Estar en Niza, una ciudad que ha inspirado a pintores como Picasso, Chagall, Renoir, Matisse y Monet con su luz, sus colores y su vibrante atmósfera, fue una experiencia maravillosa. Caminar por sus calles, sentir el suave ritmo del Mediterráneo y observar cómo el sol transforma cada superficie me recordó por qué creo: para capturar la belleza, las luchas y la resiliencia del espíritu humano.
Para esta edición del premio, elegí mi obra Diaspora para aparecer en el libro de arte y el catálogo. Esta pieza transmite un mensaje urgente y muy actual. Refleja la situación de quienes se ven afectados por el conflicto entre Israel y Palestina: personas que no tienen culpa alguna pero se ven obligadas a abandonar sus hogares en busca de seguridad y estabilidad. A través de Diaspora, quise dar testimonio de valentía, resiliencia y humanidad, ofreciendo una reflexión visual sobre la necesidad universal de refugio, protección y esperanza.
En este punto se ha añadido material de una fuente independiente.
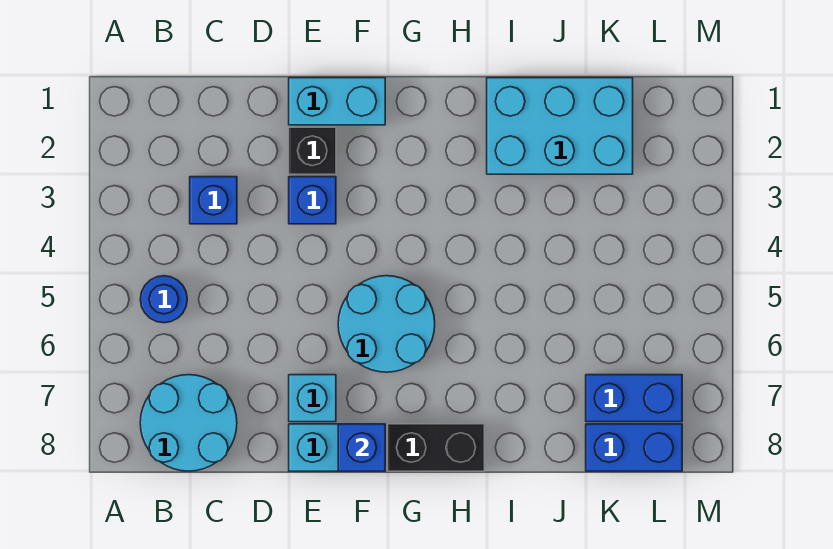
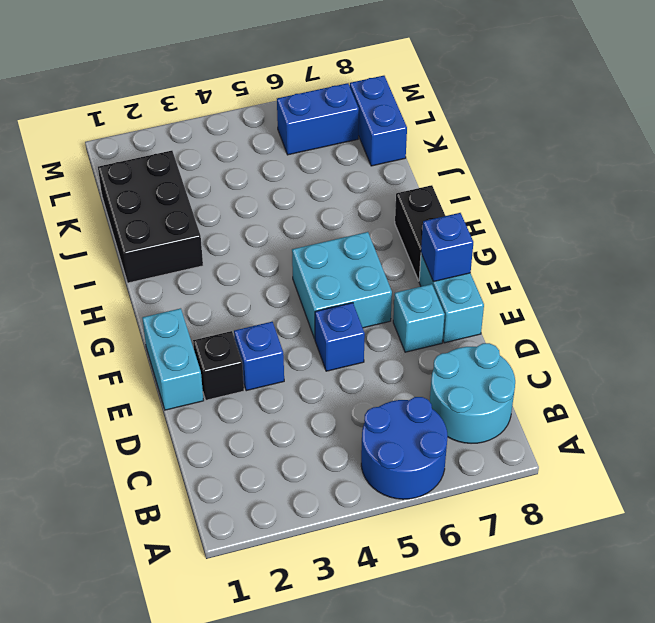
blue round brick B5 level 1 -> blue round brick A5:B6 level 1
blue brick C3 level 1 -> blue brick E5 level 1
cyan round brick F5:G6 level 1 -> cyan brick F5:G6 level 1
cyan brick I1:K2 level 1 -> black brick I1:K2 level 1
blue brick K7:L7 level 1 -> blue brick L6:L7 level 1

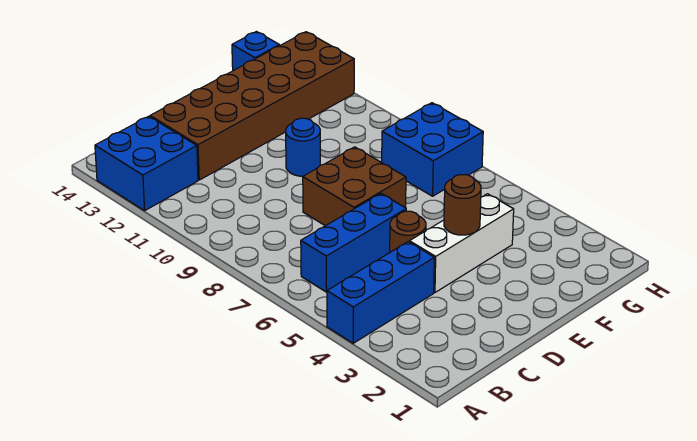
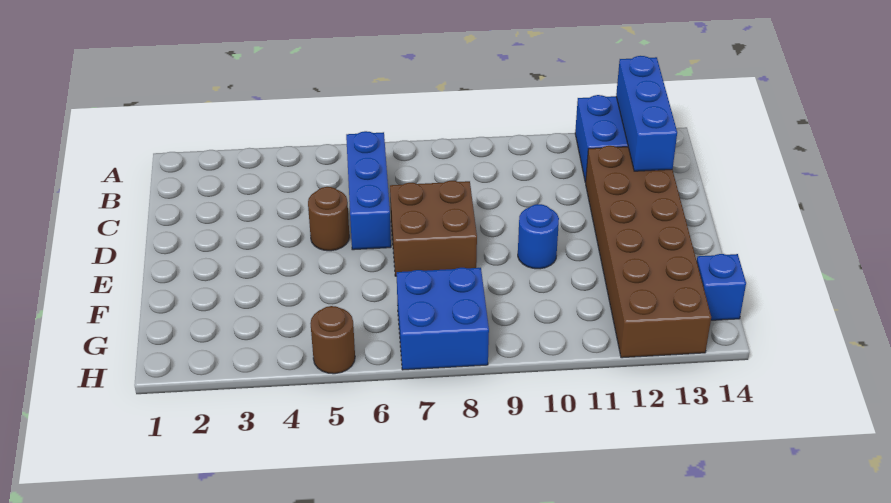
blue brick A4:C4 level 1 -> blue brick A13:C13 level 2
white brick D4:F4 level 1 -> none
brown round brick E4 level 2 -> brown round brick H5 level 1

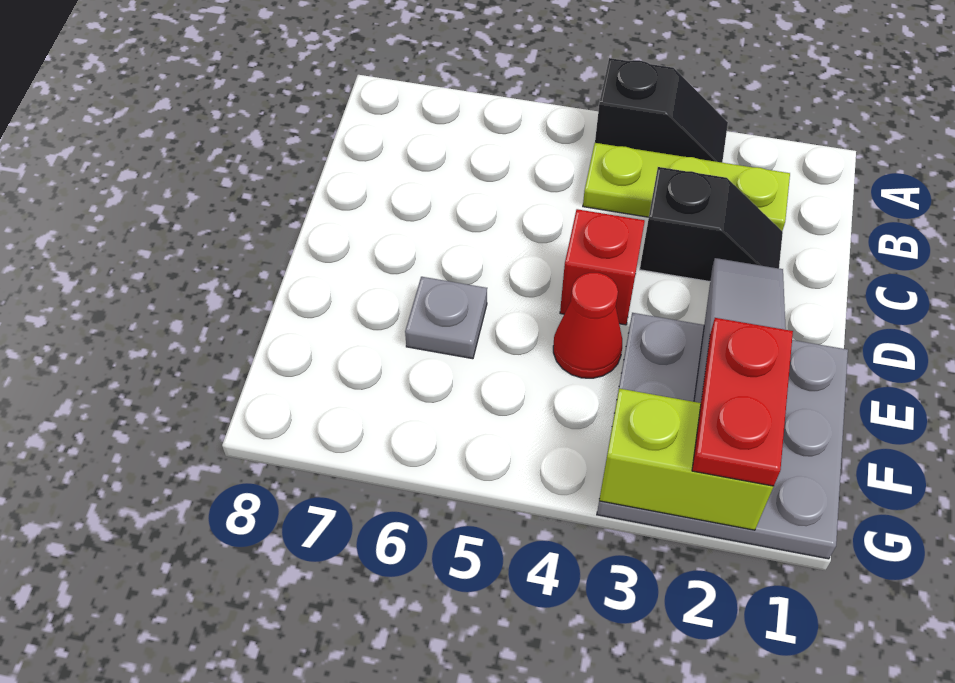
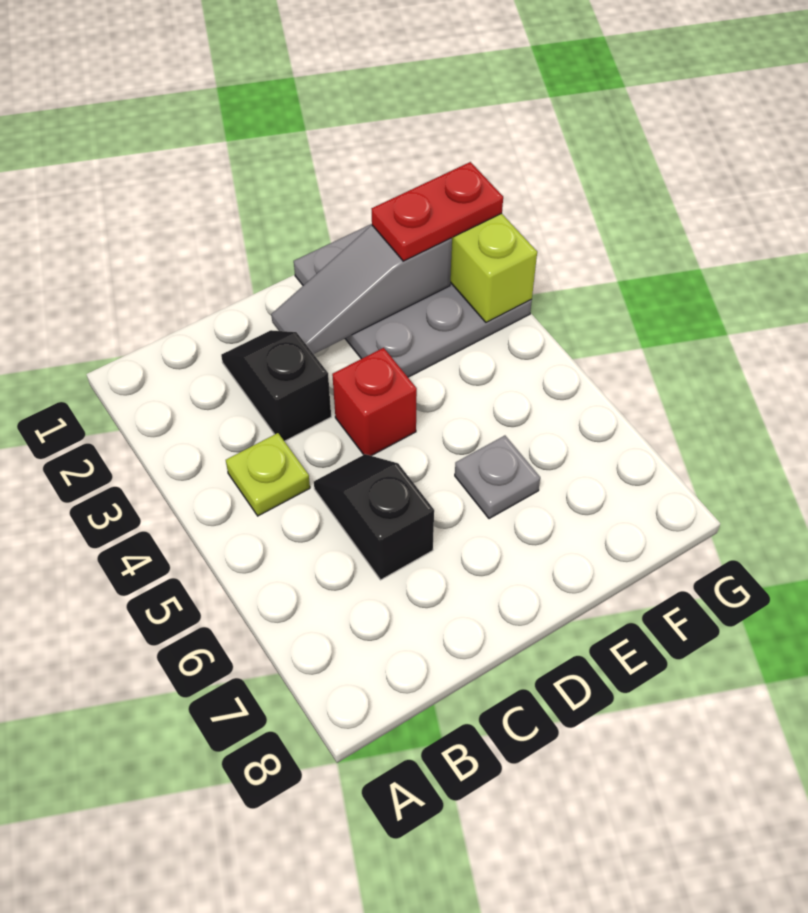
black slope A3:A4 level 1 top 4 -> black slope C5:C6 level 1 top 6
lime plate B2:B4 level 1 -> lime plate B4 level 1
red cone E4 level 1 -> none

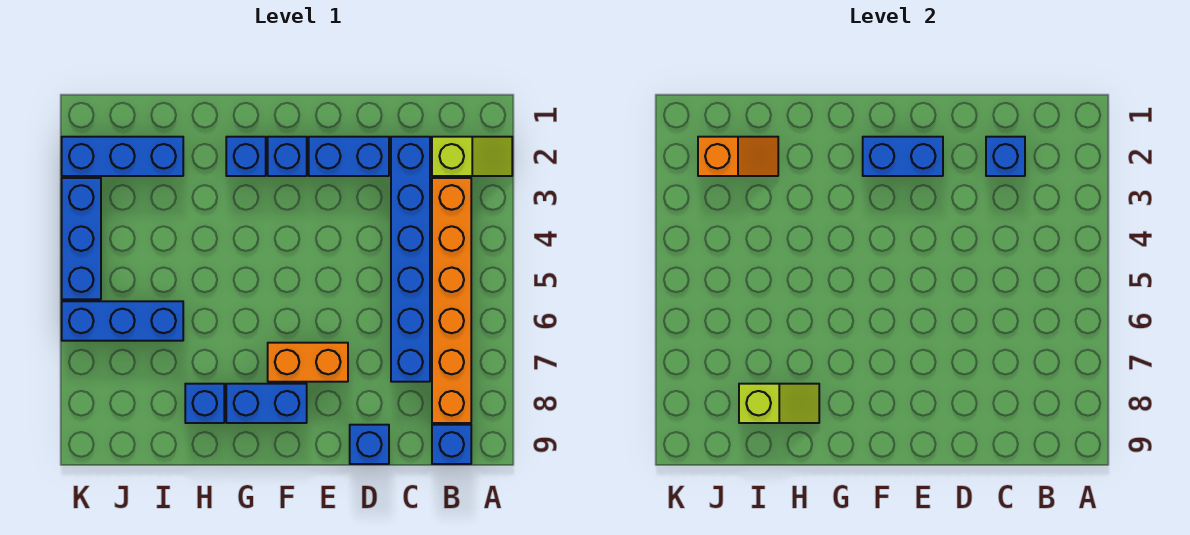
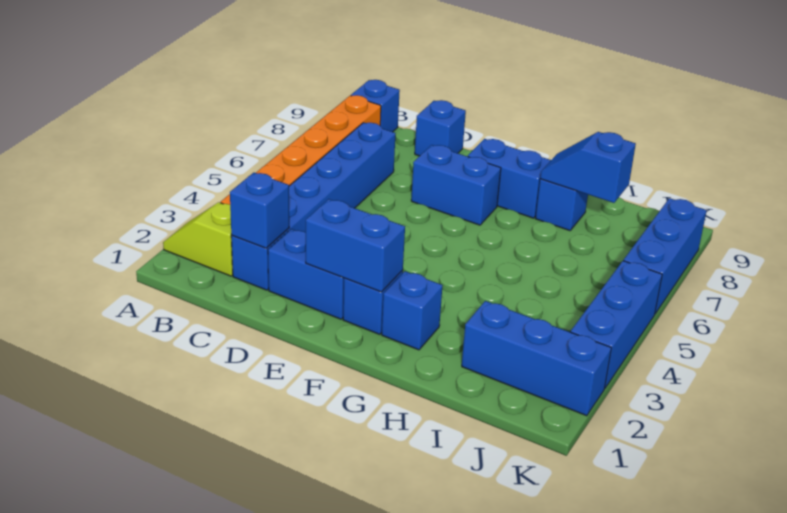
orange brick E7:F7 level 1 -> blue brick E7:F7 level 1
lime slope H8:I8 level 2 top I -> blue slope H8:I8 level 2 top I
orange slope I2:J2 level 2 top J -> none
blue brick I6:K6 level 1 -> blue brick K6:K8 level 1

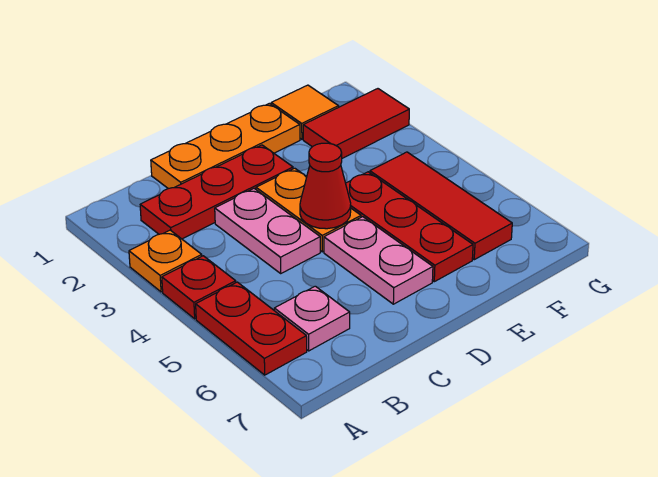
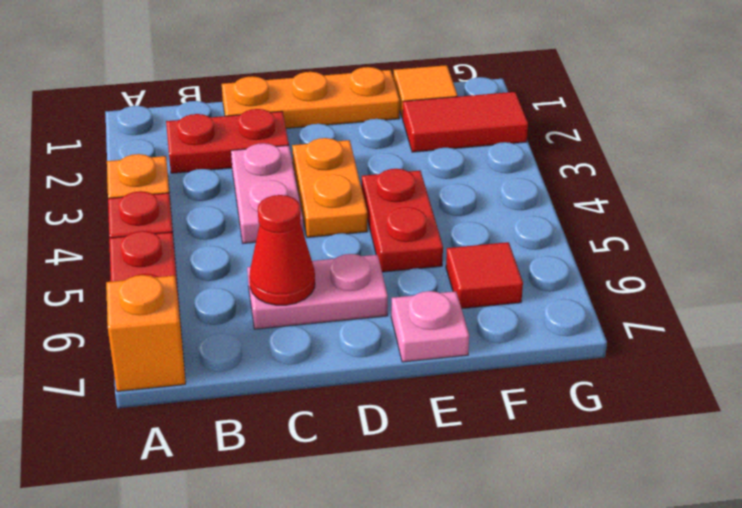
none -> orange brick A7 level 1
red plate B2:D2 level 1 -> red plate B2:C2 level 1
pink plate B6 level 1 -> pink plate E7 level 1
red cone D4 level 2 -> red cone C6 level 2
pink plate D5:D6 level 1 -> pink plate C6:D6 level 1
red plate E4:E6 level 1 -> red plate E4:E5 level 1
red tile F4:F6 level 1 -> red tile F6 level 1

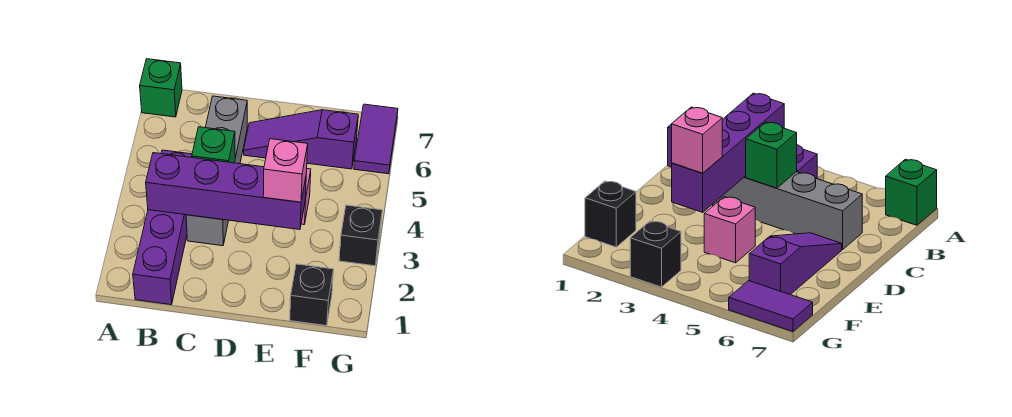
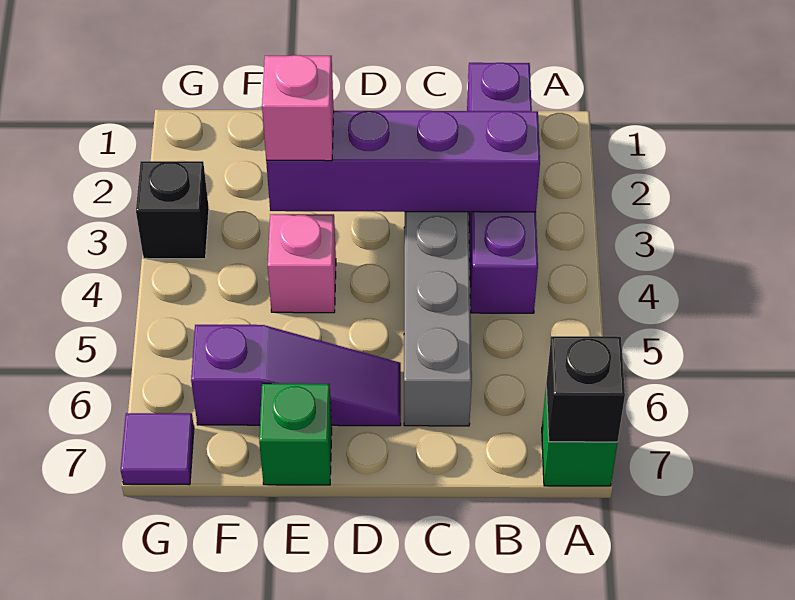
green brick C4 level 2 -> green brick E7 level 1
black brick F1 level 1 -> black brick A7 level 2
purple tile G6:G7 level 1 -> purple tile G7 level 1

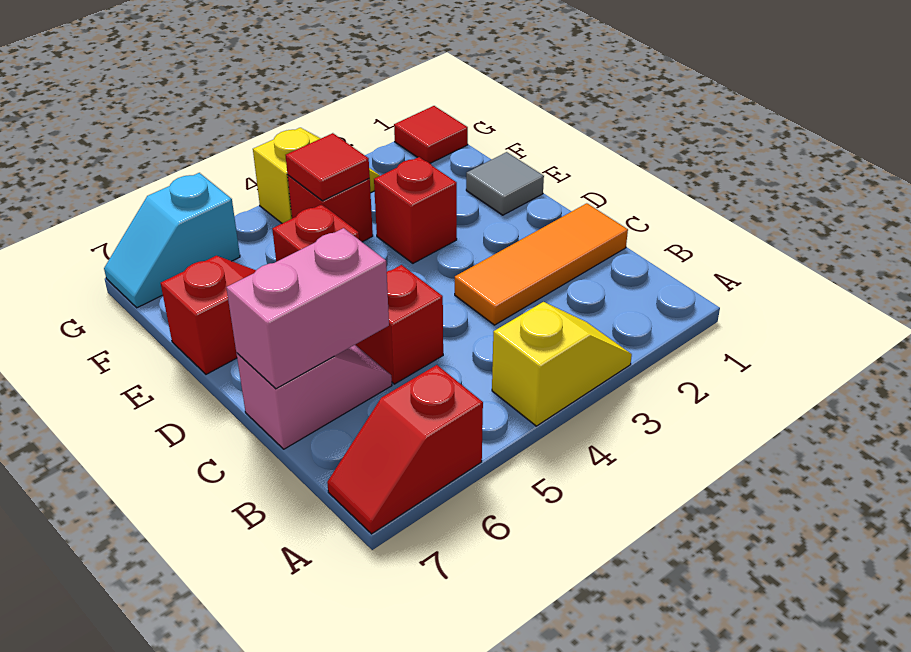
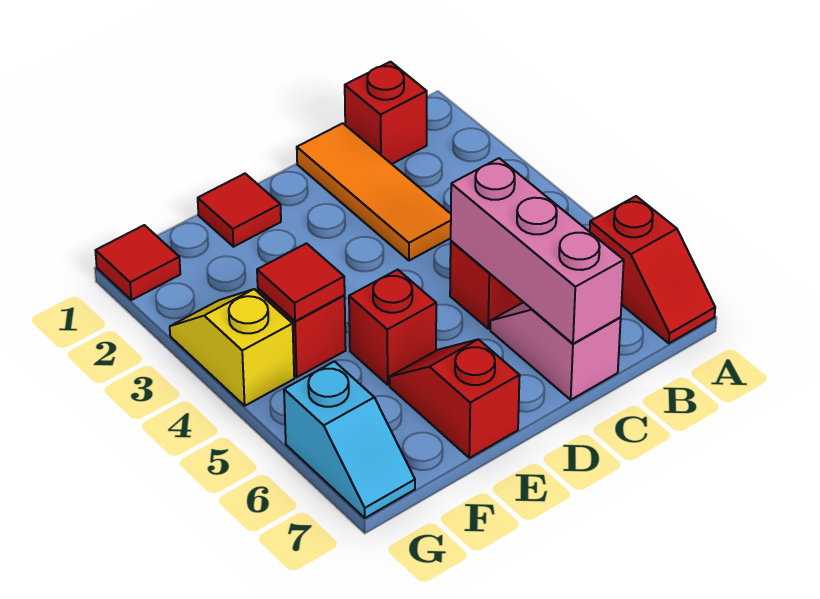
yellow slope A3:A4 level 1 top 4 -> none
pink brick C6:C7 level 2 -> pink brick C5:C7 level 2
grey tile E1 level 1 -> red tile E1 level 1
red brick E3 level 1 -> red brick B1 level 1

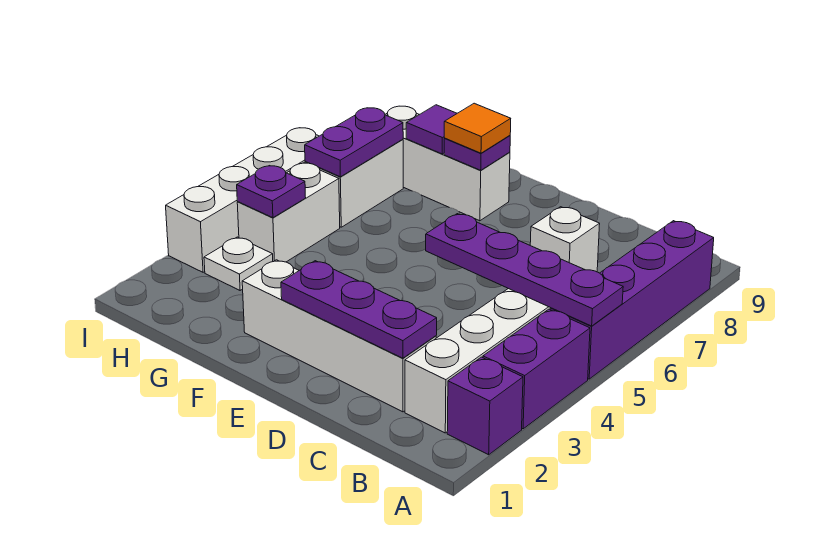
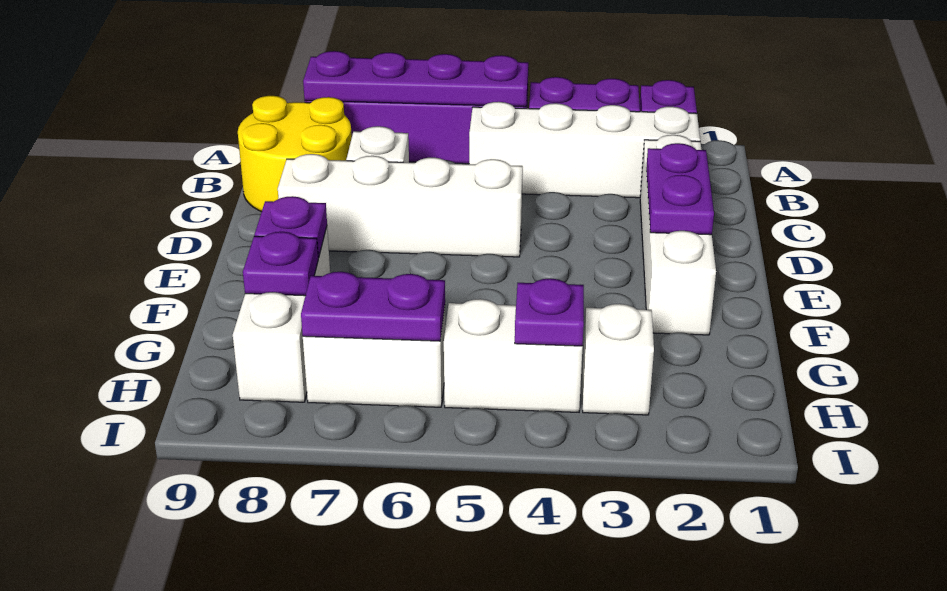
purple plate A5:D5 level 2 -> purple plate A5:A8 level 2
none -> yellow round brick B8:C9 level 1
purple plate C2:E2 level 2 -> purple plate D2:E2 level 2
orange tile F8 level 3 -> none
purple tile G8 level 2 -> purple plate G8 level 2
white plate H3 level 1 -> white brick H3 level 1
white brick I3:I6 level 1 -> white brick D5:D8 level 1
Recibir este premio no solo es un reconocimiento a mi trabajo, sino también un recordatorio de la responsabilidad que llevo como artista. El arte tiene el poder de transformar el dolor en belleza y el silencio en testimonio. Nos permite conectar más allá de fronteras, culturas y generaciones, y arrojar luz sobre historias que deben ser vistas y escuchadas.
Estoy profundamente agradecida a la Fondazione Effetto Arte, a los jurados y a todos quienes han apoyado mi camino. Mientras continúo desarrollando Retratos del Alma: Transfiguración, mi motivación es crear obras que inspiren reflexión, diálogo y fe, conectando lo sagrado con lo humano y recordándonos la resiliencia y la dignidad presentes en cada historia.